There are words, phrases, adjectives that come to mind when talking about Abby Leigh…
She’ll give you everything she’s got
Sometimes Abby will spend the night with my mom or this summer she spent a week with her Busha. I was devastated. For the entire week, I slept in past 6:30 am, Phoebe went to bed at 6:30 pm…no questions asked or battles to fight, we had food in the cabinets and in the refrigerator and I actually experienced silence during the day. Yes I will say it again…
I WAS DEVASTATED.
It was the quietest week I have ever lived, since having kids.
You get used to the chaos and talking, singing and squealing, questions and comments about EVERYTHING everyone in the room is doing
Sometimes I need a 5 minute break from the chaos that is Abby
A quick five minutes does wonders
I constantly learn from Abby.
She is a ‘glass is full’ kind of girl. She loves life. I remember one day in the spring, I was pregnant with Cecilia, we were home from a long drive and collecting stuff that had piled up in the car. Greg carried Phoebe up to her crib in hopes of letting her stay asleep a little longer. Abby was out of the car and headed towards the door when she looked back at me. I didn’t say anything, but obviously I was having trouble getting out of the car. I had a lot of stuff in my hands and the car was at an incline, so the door wouldn’t naturally stay open. I was kicking it with my foot and the stuff in my arms was spilling out onto the ground. Abby rushed over to me and opened the car door and said, “I’ll help you mommy”. Tears of pride streamed down my face, honestly. Ok, so I was pregnant, hormonal and my feelings were probably hurt because I couldn’t do everything I wanted to do right in that moment. But she made everything better. How did she know to help me? As parents we are so busy helping our children do every thing…every day.
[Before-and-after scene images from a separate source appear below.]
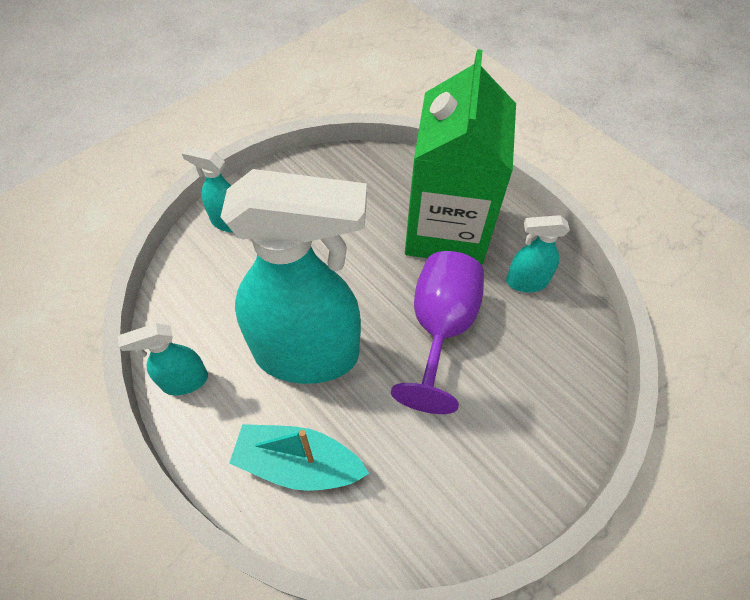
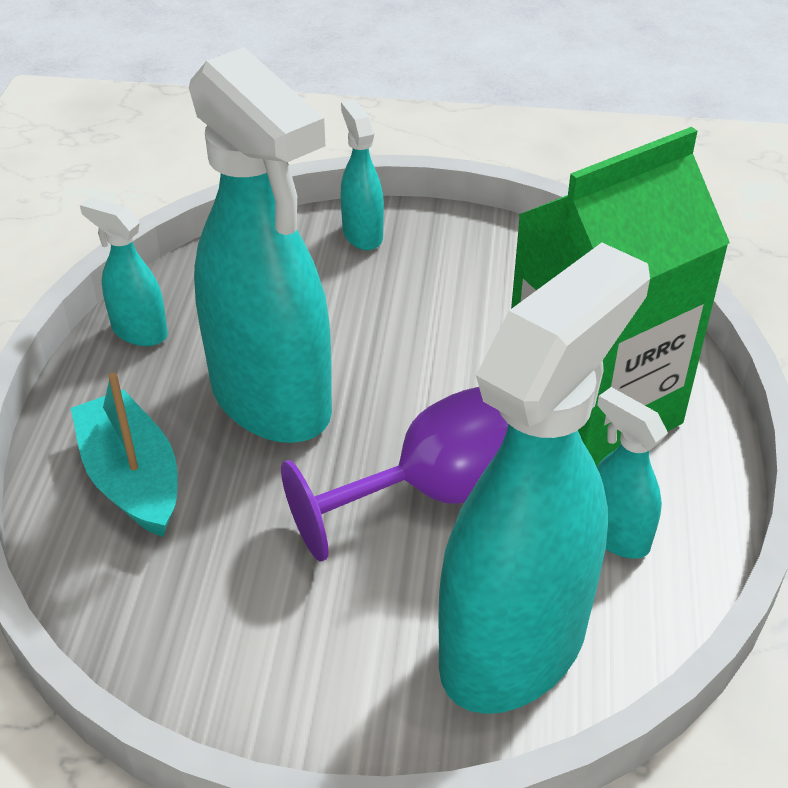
camera: 50 degrees right, 15 degrees down
(553, 369) = (515, 644): none -> turquoise spray bottle

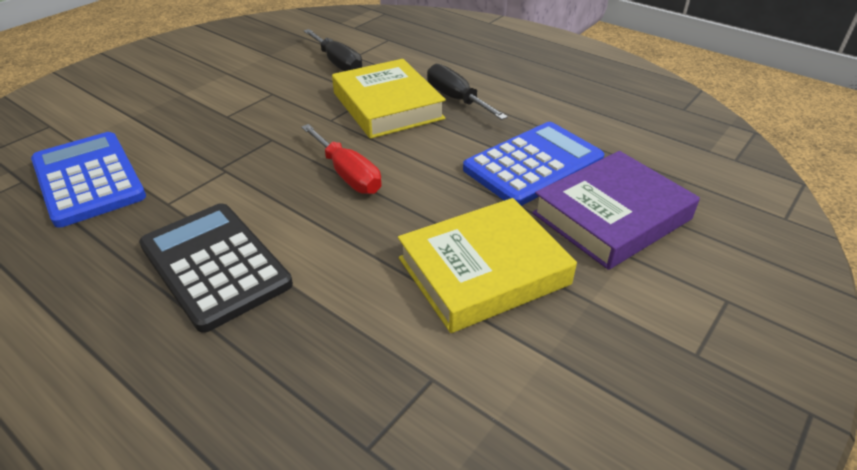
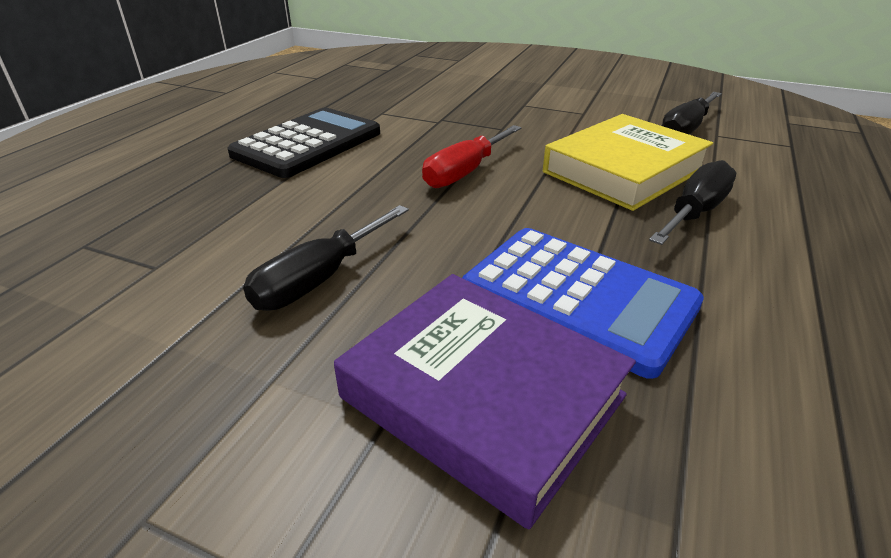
camera: 75 degrees right, 5 degrees down
(88, 179) = (399, 84): blue calculator -> none
(483, 271) = (319, 279): yellow book -> black screwdriver

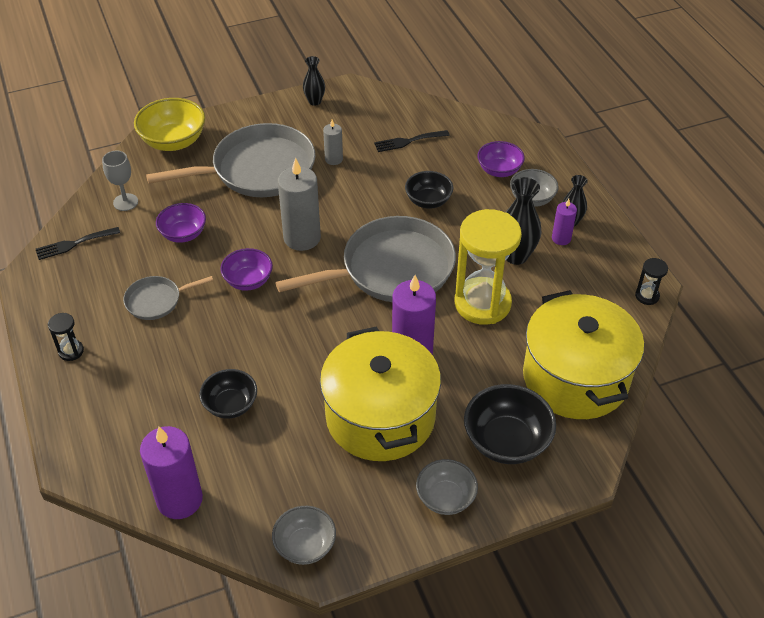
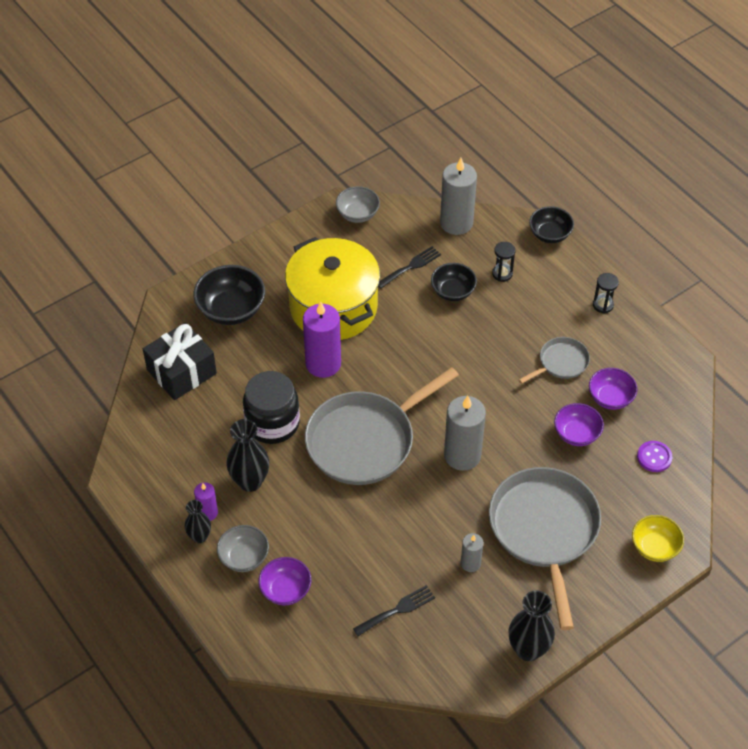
camera: 165 degrees right, 5 degrees up
(74, 244) = (670, 400): black fork -> black fork (411, 266)
(125, 202) = (654, 457): grey goblet -> purple button
(173, 141) = (654, 547): yellow bowl -> yellow bowl, size x0.65
(179, 499) = (456, 223): purple candle -> grey candle
(248, 281) = (491, 399): purple bowl -> purple bowl (610, 398)
(258, 169) = (544, 530): grey pan -> grey pan turned 120 degrees clockwise
(314, 101) = (528, 649): black vase -> black vase, size x1.64
(428, 201) = (352, 529): black bowl -> black bowl (550, 234)
(445, 498) = (269, 262): grey bowl -> none
(482, 303) = (272, 423): yellow hourglass -> black jar
(575, 378) = (181, 372): yellow pot -> black gift
(647, 296) = (121, 464): black hourglass -> black hourglass (502, 274)

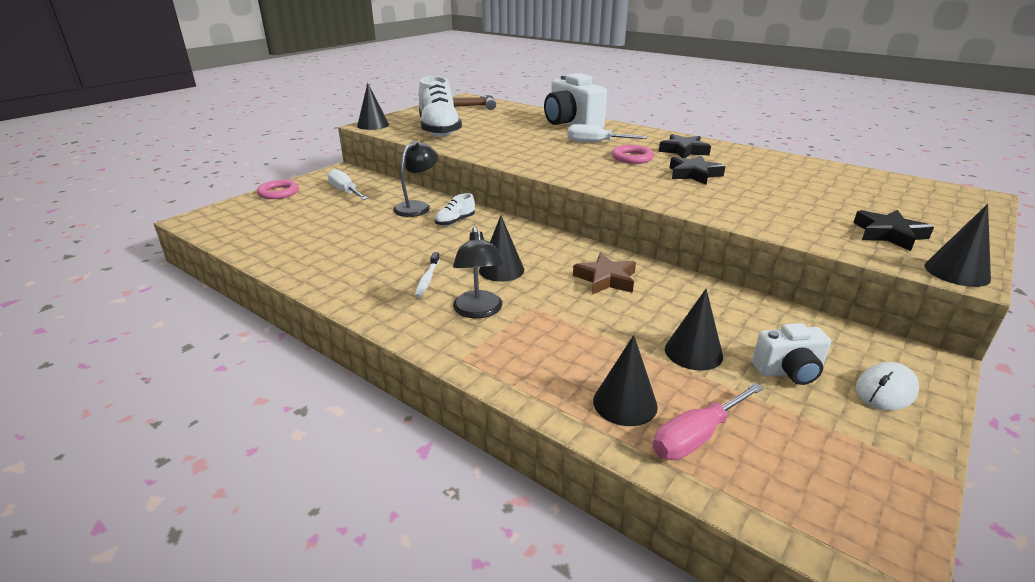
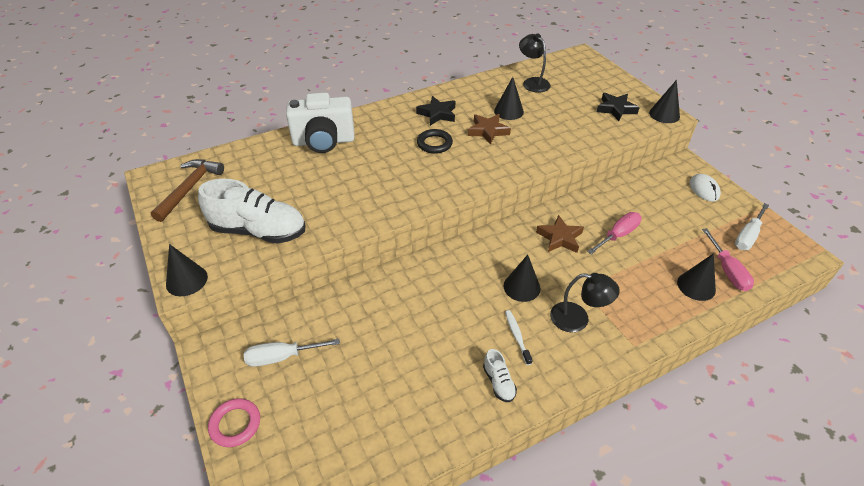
camera: 65 degrees left, 15 degrees up
(417, 207) = (366, 306): black lamp -> black lamp (532, 82)
(427, 279) = (517, 336): white toothbrush -> white toothbrush turned 135 degrees counterclockwise
(455, 221) = (417, 288): white shoe -> white shoe (498, 382)
(596, 142) = (384, 147): white screwdriver -> white screwdriver (747, 236)
(632, 158) = (434, 144): pink ring -> black ring
(660, 319) = (618, 235): none -> pink screwdriver
(693, 352) = (656, 237): black cone -> black cone (508, 111)
(694, 174) = (488, 131): black star -> brown star
(788, 372) = (682, 212): white camera -> none

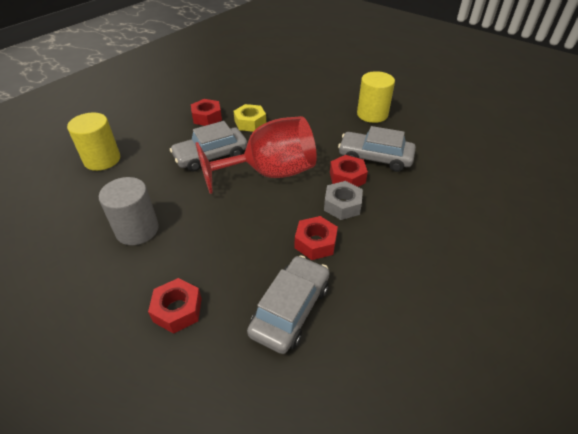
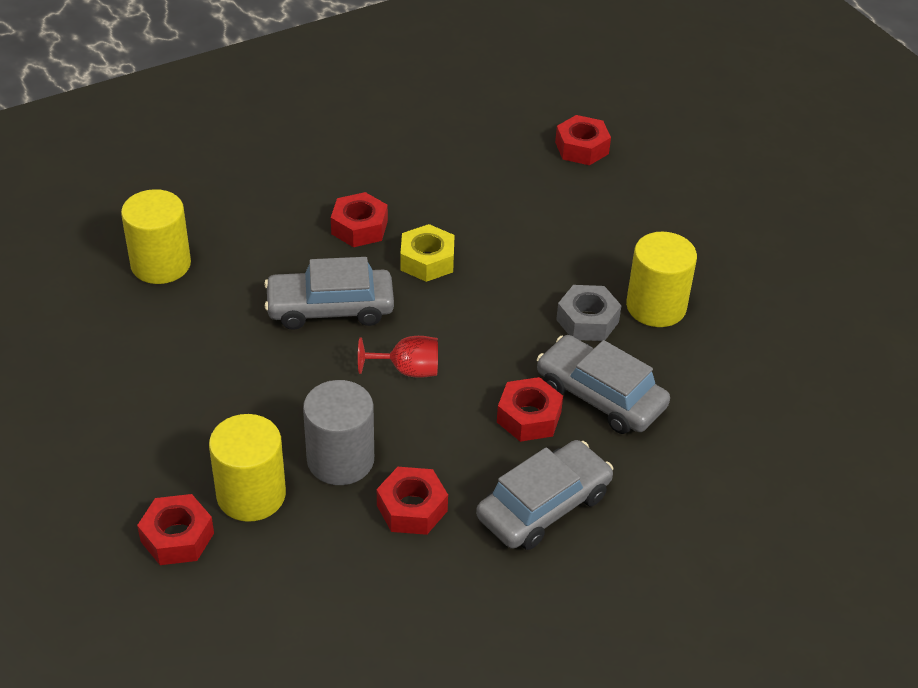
camera: 20 degrees right, 0 degrees up
(137, 230) = (169, 403): grey cylinder -> grey cylinder (340, 460)
(214, 267) = (251, 495): none -> yellow cylinder
(270, 173) = (408, 370): red goblet -> red goblet, size x0.43
(290, 309) = (323, 589): grey car -> grey car (544, 506)
(294, 64) = (581, 148): none -> red nut
(342, 205) = (490, 462): grey nut -> grey nut (587, 321)

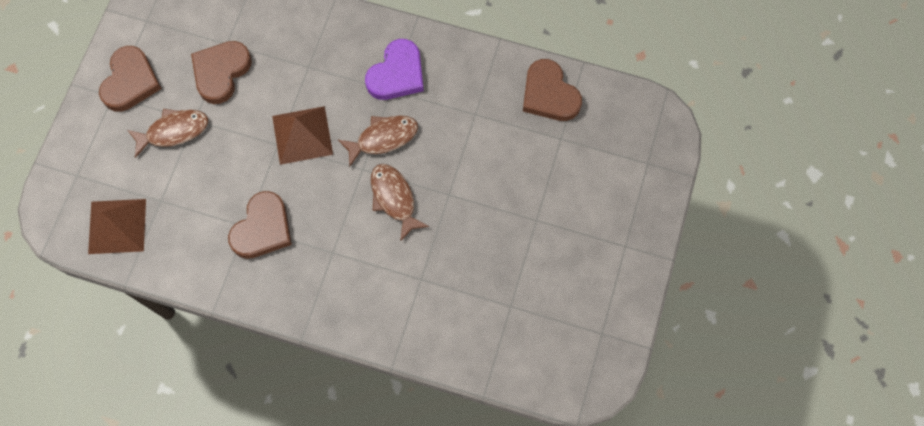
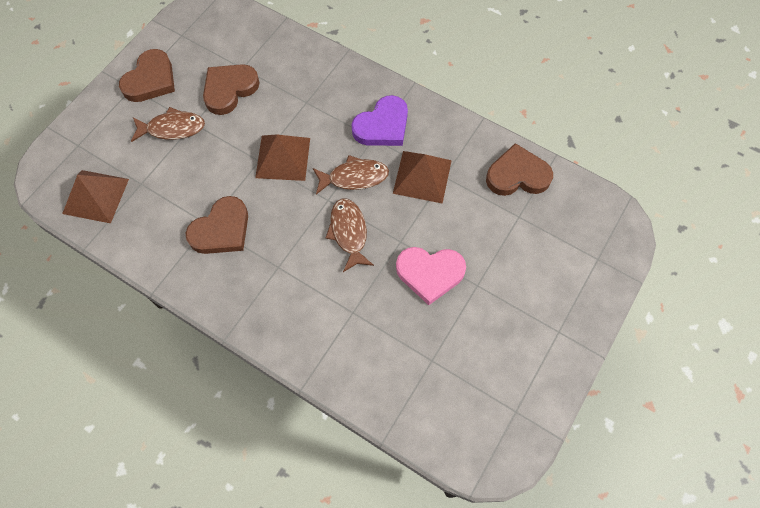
camera: 15 degrees right, 5 degrees down
(453, 120) = (422, 176): none -> brown pyramid
(487, 220) = (430, 273): none -> pink heart
(549, 94) = (517, 175): brown heart -> brown heart turned 105 degrees clockwise

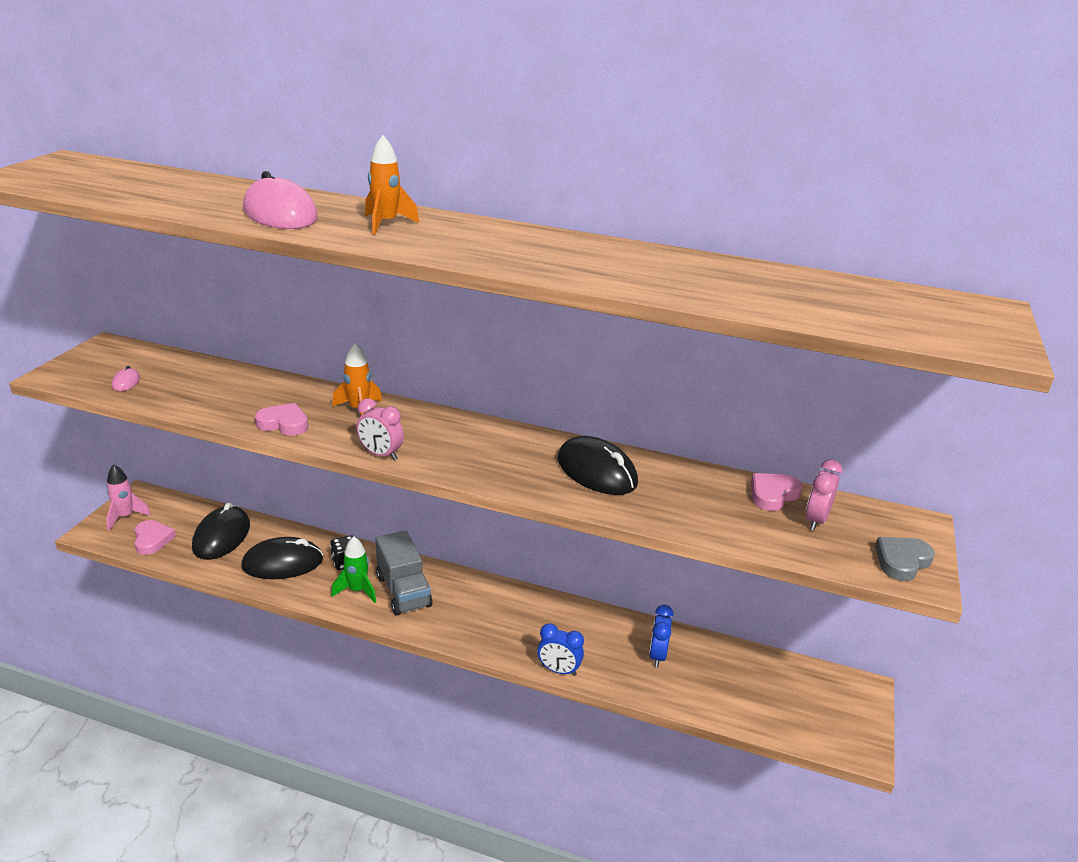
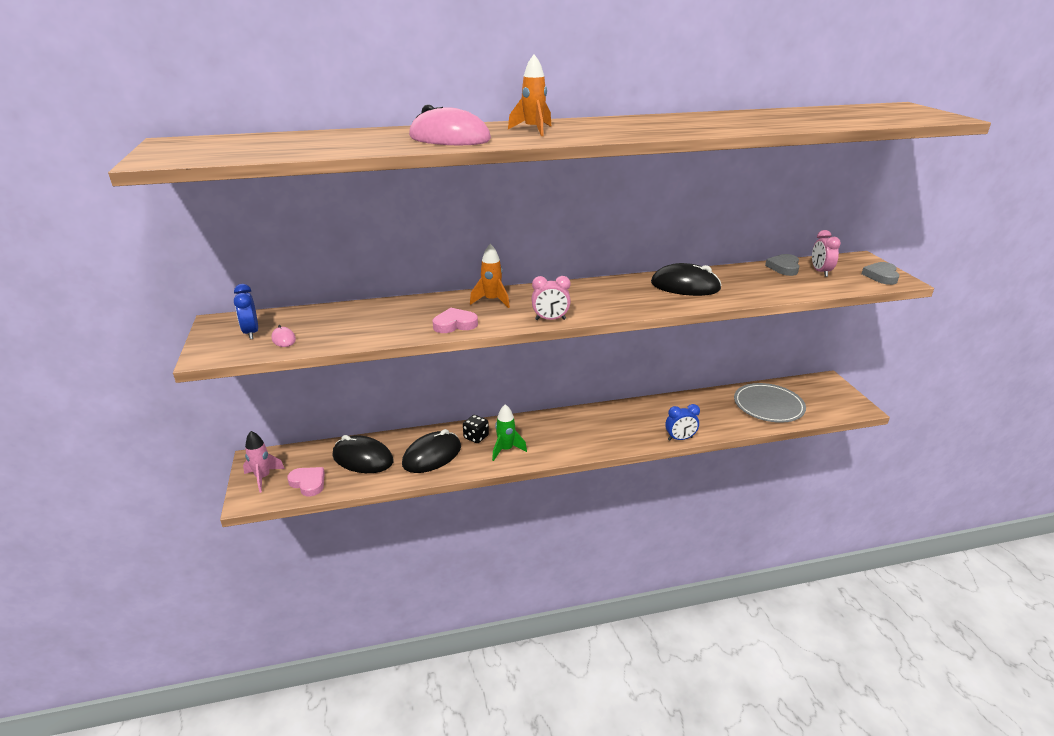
camera: 30 degrees left, 0 degrees up
(221, 536) = (363, 458): black mouse -> black mouse turned 45 degrees counterclockwise
(403, 591) = (536, 437): grey truck -> none
(657, 655) = (719, 408): blue clock -> blue clock (251, 333)
(728, 683) = (768, 405): none -> grey plate
(773, 494) = (784, 267): pink heart -> grey heart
Here was Abby, at 4 years of age, seeing her mommy struggling and helping her.
Just yesterday I was blowing up balloons while the girls were playing with their dolls. A balloon popped in my face. It scared everyone. Abby and Phoebe jumped and their mouths were wide open. Both of them looking at me in shock. Abby said, “Are you ok mommy?” I just laughed. I asked her if she saw the piece of the balloon that blasted off…we certainly didn’t want Phoebe to get a hold of it. Abby started searching and found it on the opposite side of the room, “I found it mommy…it was all the way over there.”
She has such a wonder about her…
I am consumed by the love I have for this little girl. I am consumed for the love I have for all my children and my husband of course who constantly gives and amazes me with his sensitivity and love for his children.
I am having a moment…
the point is, I am so proud of the little person she is becoming!
I hope she has a wonderful 5th birthday!!!